TRACY LIKES THIS ONE: DO NOT EXPECT TOO MUCH FROM THE END OF THE WORLD

Endtimes are upon us, so says Romanian Cinema.

Apr 10, 2024 at 4:59 pm
Ilinca Manolache in “Do Not Expect Too Much From the End of the World”
Ilinca Manolache in “Do Not Expect Too Much From the End of the World” Courtesy of Speed Cinema

Cinema as an art form is only 130 years old, and has seen a long list of threats to its existence over that time. The change from silent film to talkies, the end of the studio system, the influx of television, and then home gaming, — all of these changes ended much loved eras and opened the door to new paths forward. Now, deep into our worldwide shift to smartphones, film exists in a fractured state, outside of the usual gate kept avenues. Are Instagram reels film? Is watching a manic creator spout off on a tiny screen in bed cinema? If, as T.S. Eliot wrote, the world ends in a whimper, will it be on TikTok? Romanian director Radu Jude seems to think so.

Do Not Expect Too Much From the End of the World
April 19-21 
Speed Art Museum
2035 S. 3rd Street 
$12 / $8 for Speed Members

Taking his title from Holocaust survivor and Polish poet Stanislaw Jerzy Lec’s work, Jude follows up his COVID-era sleeper film “Bad Luck Banging or Loony Porn” with another woman on the streets of Bucharest film. Get in the passenger seat with Angela (Ilinca Manolache), a tough, hard-working, and exhausted production assistant, inexplicably draped in a sequin party dress as she drives from one end of town to the other. In service to a nameless multi-national company, she interviews disabled workers in their homes as they recount the workplace accidents that landed them in dire straits. She needs to find the right person to star in an industrial film that will erase company responsibility and instead lay blame on the hurt workers themselves. 

A truth-teller being paid (late) to create big business propaganda, Angela expresses her opinions about billionaires and dictators to these strangers, building trust with them and with us, the audience. But we come to side-eye that trust when we meet Bobita, Angela’s TikTok alter ego, a grotesque wannabe manfluencer created with a snapchat filter who spouts Andrew Tate nonsense. 

Though all these flitting hummingbird moments with ideas and opinions provide a rich text, the vast majority of the film is spent watching Angela drive the busy, packed streets of Bucharest.
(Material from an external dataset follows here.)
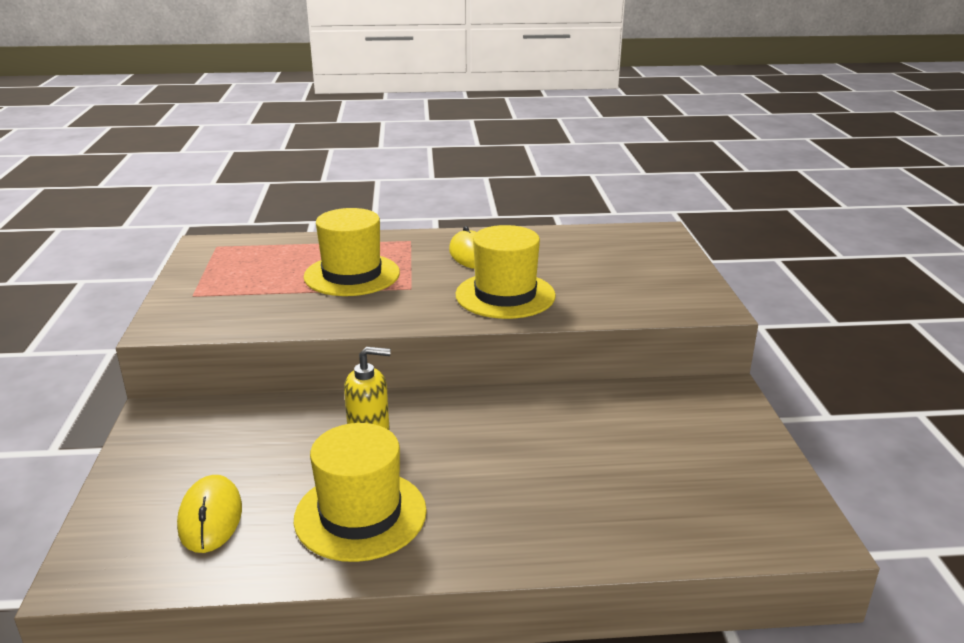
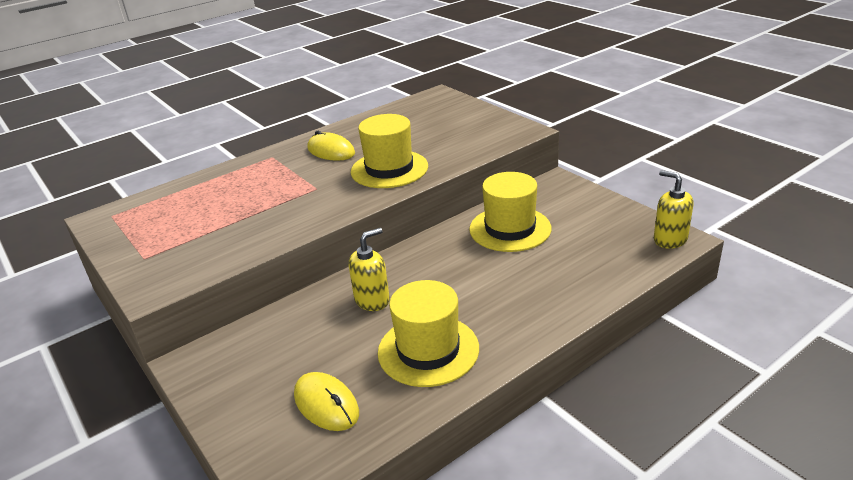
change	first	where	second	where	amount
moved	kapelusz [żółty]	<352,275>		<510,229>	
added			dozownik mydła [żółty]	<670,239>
As she fights and cusses her fellow aggressive drivers, Jude intercuts her scenes with slowed down sequences from a 1981 film “Angela Goes On,” starring Dorina Lazar. Created under the censoring eye of Nicolae Ceausescu, the earlier film focuses on a woman taxi driver cruising these same streets. But the exhaustion that overtakes present day Angela is nowhere in the earlier film, and the 1981 Angela is instead looking for love in manageable traffic. Present day Angela barely manages a quickie with her lover, much less has the time to pursue a new love object. It is this look back at the earlier movie that gives this film its greatest achievement. Angela meets an older woman, also named Angela, who is played by Dorina Lazar, the lead actress in the earlier film. “Angela Goes On” becomes a true story, the fruits of her romantic life now fading out, and the Angelas compare their lives as drivers and feminists. This sequence is a beautiful collage bringing the two films together, playing with form to create something new and deeper than the pieces are capable of creating alone. 

Director Jude spends nearly three hours of this long, long film playing with form. He is in conversation with cinema history, referencing well known film titans like Jean-Luc Goddard, Michelangelo Antonioni and Chantel Ankerman, as well as lesser known (at least outside of Europe) talents like Angela Ricci Lucchi. It also brings to mind contemporary films that experiment with form and social media personalities such as “Dashcam,” “We’re All Going to the World’s Fair” and “Zola.” Whereas Angela’s present day life is shot on grainy black and white, scenes that are mediated through a screen, such as Bobita’s misogynistic rants, cabbie Angela’s journey, or the 40 minute industry film shoot that ends the film, are in color. In another film, that black and white photography would lean into miserablism, but Angela is our guide not through misery, but through hyper realistic absurdity. Whether it is talking through the problems of self-driving cars with a descendant of Goethe, or defending one’s vile unibrowed alter ego to one’s own mother, this film trades in the kind of absurdity that calls for us to recognize just how ridiculous it is that we are grinding ourselves into the ground, and for what?